Amaia miró el reloj, eran las 19:30, hora de salir al balcón, había pasado los últimos diez minutos calentando la voz. Su hermana le había puesto un antiguo lazo de rayas azules en el pelo, que combinaba con el vestido que le habían hecho con la tela de un viejo vestido de su madre. Salió de su habitación en equilibrio, la mirada al frente, hombros rectos y vio a su padre sonriente en la puerta del balcón guitarra en mano. Pasó frente al espejo de pared del salón y se miró de reojo, el zapato negro con un tacón cuatro centímetros más alto que el otro fue lo único que vio, sus hombros se recogieron hacia las costillas y se tropezó con el sofá. Cojeó levemente hasta llegar junto a su padre y apartó la cortina, no había nadie en los balcones vecinos, faltaba media hora para la cita. Como siempre, sería la primera en llegar al homenaje que le rendían al personal sanitario.

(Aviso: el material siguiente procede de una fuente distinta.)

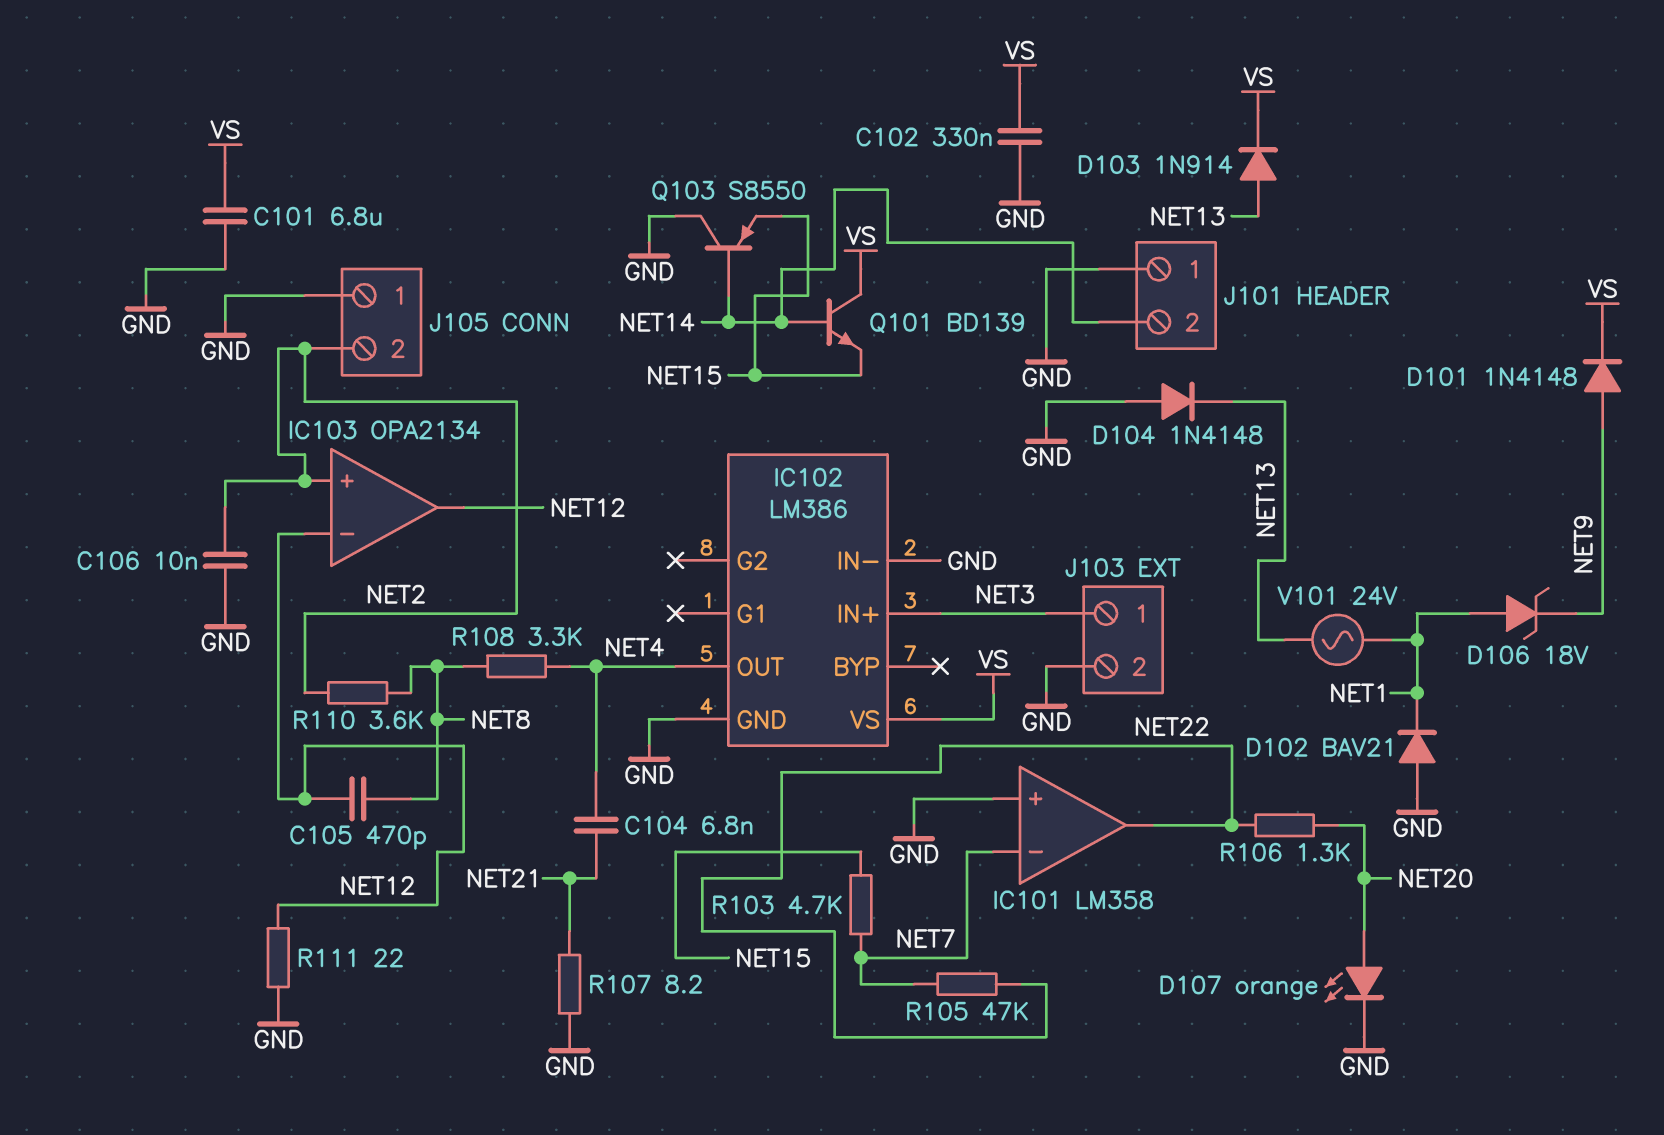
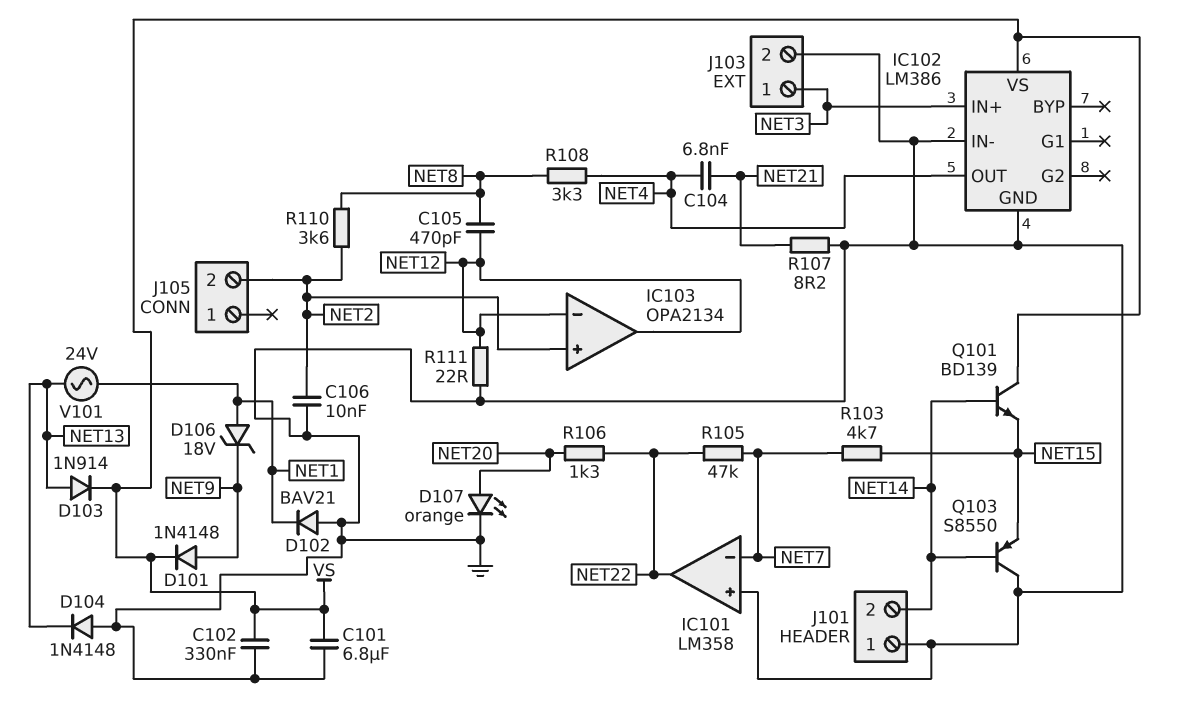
J105 pin 1: GND -> none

Salió al balcón, se sentó en la mejor silla que había en casa, destinada para ella y su momento. Su padre se sentó en el extremo opuesto y comenzó a afinar la guitarra, su madre y hermana reacomodaron las macetas alrededor de sus pies y se quedaron en la puerta preparadas para ovacionarla. María su vecina y mejor amiga hasta tercer grado no llegaba todavía, este año María tenía otras mejores amigas y llegaría puntual, si llegaba. A las 20:00 comenzaron los aplausos y a las 20:10 la guitarra y la voz de Amaia interpretaron el “Resistiré”. Luego entonaron las canciones que, como siempre, pedían los balcones y terminaban en aplausos. Ensordecedores a tiempos. Para entonces, María ya no estaba. Y así llevaba sesenta días. Aquel era el último.

La cuarentena había terminado, el lunes tendría que volver a clases, a María con sus balerinas nuevas y sus nuevas mejores amigas, los tropezones imprevistos y las risillas. Aquellas risillas. Se levantó, se subió a la silla, saludó a los balcones, miró hacia el jardín cinco pisos más abajo e hizo una reverencia. Y reinó el silencio.